The show looked at the abuses in human rights towards disabled people in Ghana. It opened my eyes to some of the worst examples of discrimination I’ve ever seen and left me acutely conscious of the consequences of stigma. However, I have since travelled extensively and discovered that there are always (at least) two sides to every story. I have found that discrimination and ignorance can be found everywhere and must be put into context.
Kenya was different
Within moments of arriving at ADPK, I realised Kenya was doing something different. I was shown around a complex buzzing with disability-related activity. I met people proudly making wheelchairs and prosthetics. There were physios and charity workers dedicated to changing lives. It was a supportive and mature community of people. An appropriate environment to sit down with some local Disabled Peoples Organisations (DPO’s).
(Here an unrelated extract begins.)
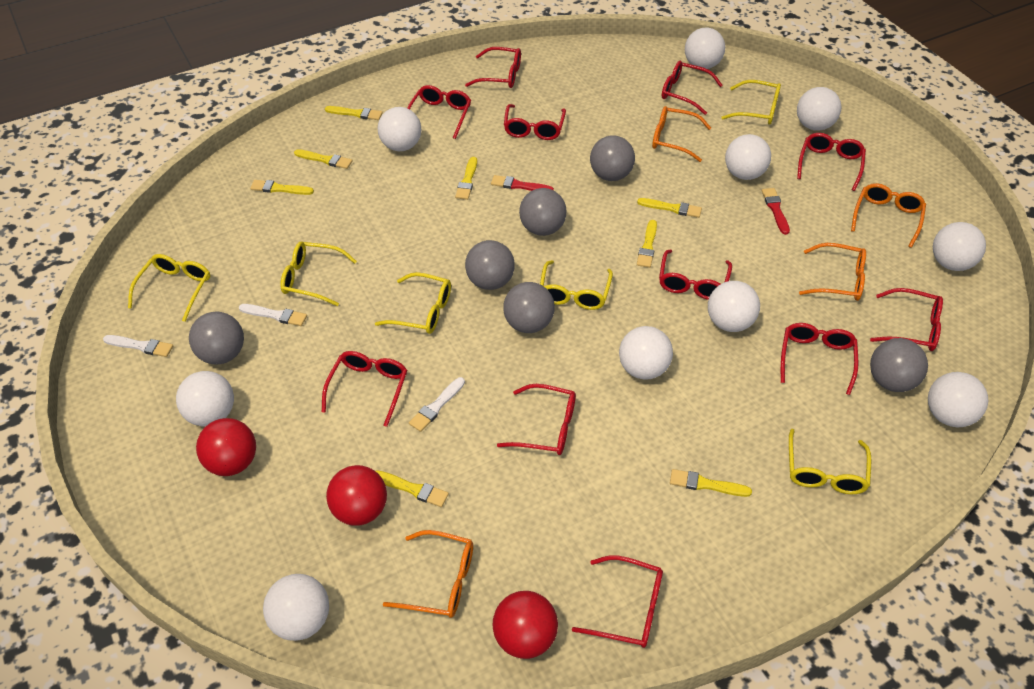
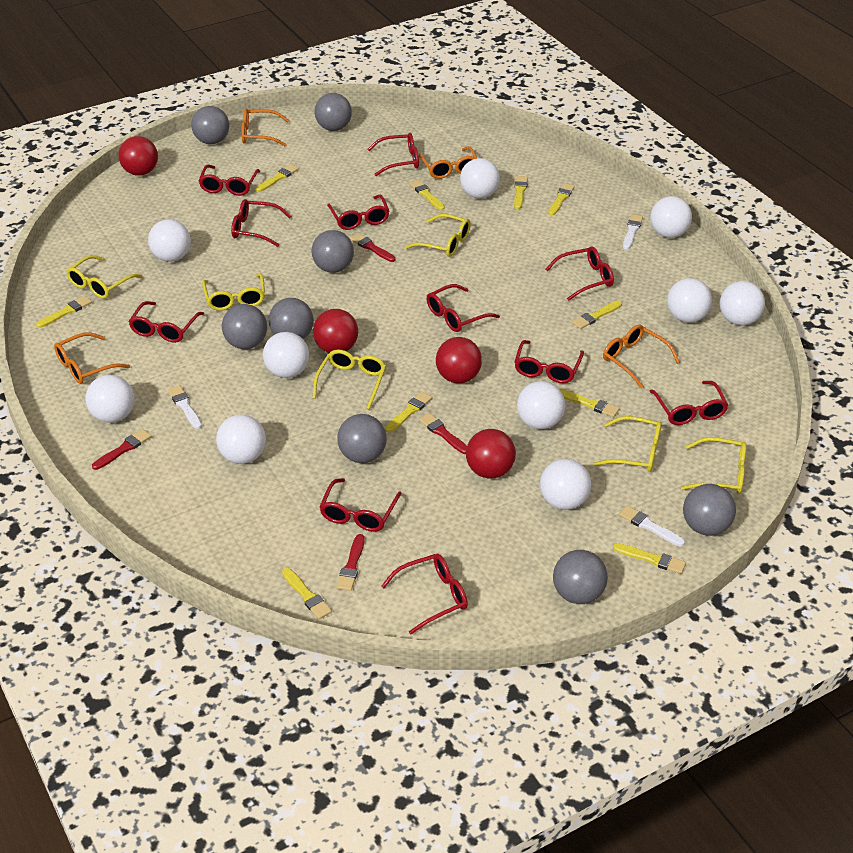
grey ball: 6 -> 8
red ball: 3 -> 4
red brush: 2 -> 4
yellow brush: 8 -> 10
There were five groups represented. All had been consulted during the development stage of the Innovation to Inclusion (i2i) programme. i2i has seen Leonard Cheshire lead a consortium committed to an ambitious objective. It aims to improve the skills and confidence of 10,000 people with disabilities in Kenya and Bangladesh. It’ll advance their job prospects and look to secure suitable roles for them.
The amplification of voices of people with disabilities through DPOs is key to this project and Leonard Cheshire’s work generally, and it was fascinating to hear the diverse opinions from Women Challenged to Challenge and other charities representing deaf and blind people and people with albinism. Ultimately, this Department for International Development (DFID) funded initiative seeks to find employment for people with disabilities. The knowledge, passion and determination of these individuals are the perfect starting point.
Power of social media
I was particularly excited about day two. Back at ADPK, I met Maria Njeri, a true inspiration. Maria was one of the original citizen reporters trained by Leonard Cheshire for their 2030 and Counting project. She explained that Kenya had ratified the UN Convention on the Rights of Persons with Disabilities (UNCRPD) but very little has changed since. Most disabled people still struggle to get education, training and employment. For many young women, the challenges were made worse by routine discrimination against their gender and ability.
When first invited to Kenya to learn about Leonard Cheshire’s work, I wanted to know what I could do to help. Young advocates already know how to harness the power of social media. This can make a huge difference in a country where disabled voices are often misunderstood and marginalised. With this in mind, I gave a workshop on how to use social media as a weapon for change.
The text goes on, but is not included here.